> **Exercise details**: Return each line of the listing that contains the string "added".

> **Given records**:
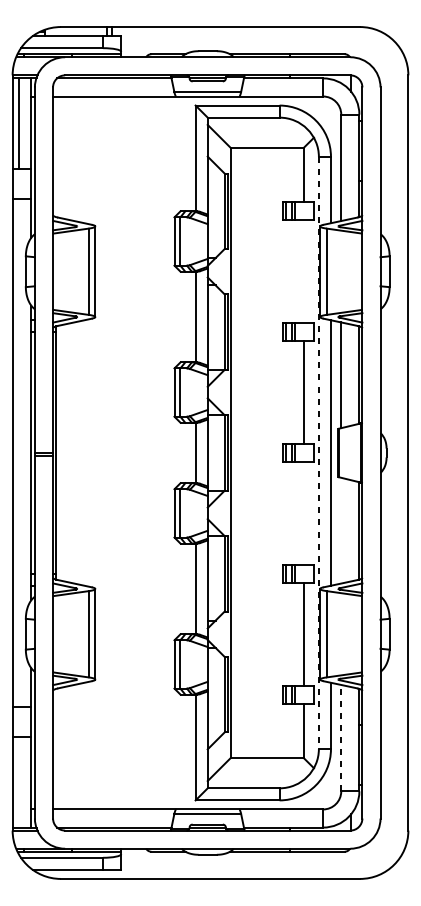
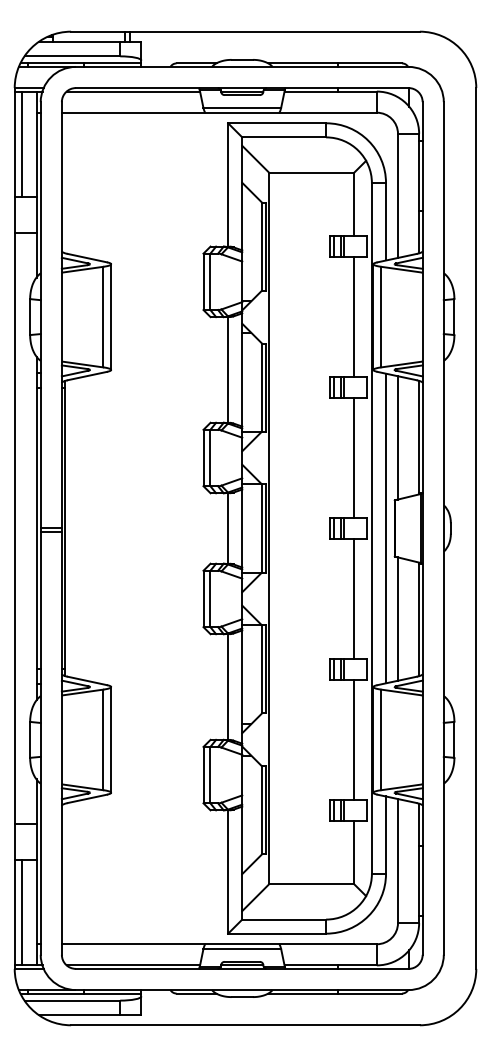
line: (303, 271) -> (354, 316), added
line: (318, 453) -> (371, 528), dashed -> solid
line: (303, 513) -> (354, 598), added
line: (341, 530) -> (398, 618), added
line: (341, 737) -> (398, 860), dashed -> solid
line: (19, 782) -> (22, 912), added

> **Solution**:
line: (303, 271) -> (354, 316), added
line: (303, 513) -> (354, 598), added
line: (341, 530) -> (398, 618), added
line: (19, 782) -> (22, 912), added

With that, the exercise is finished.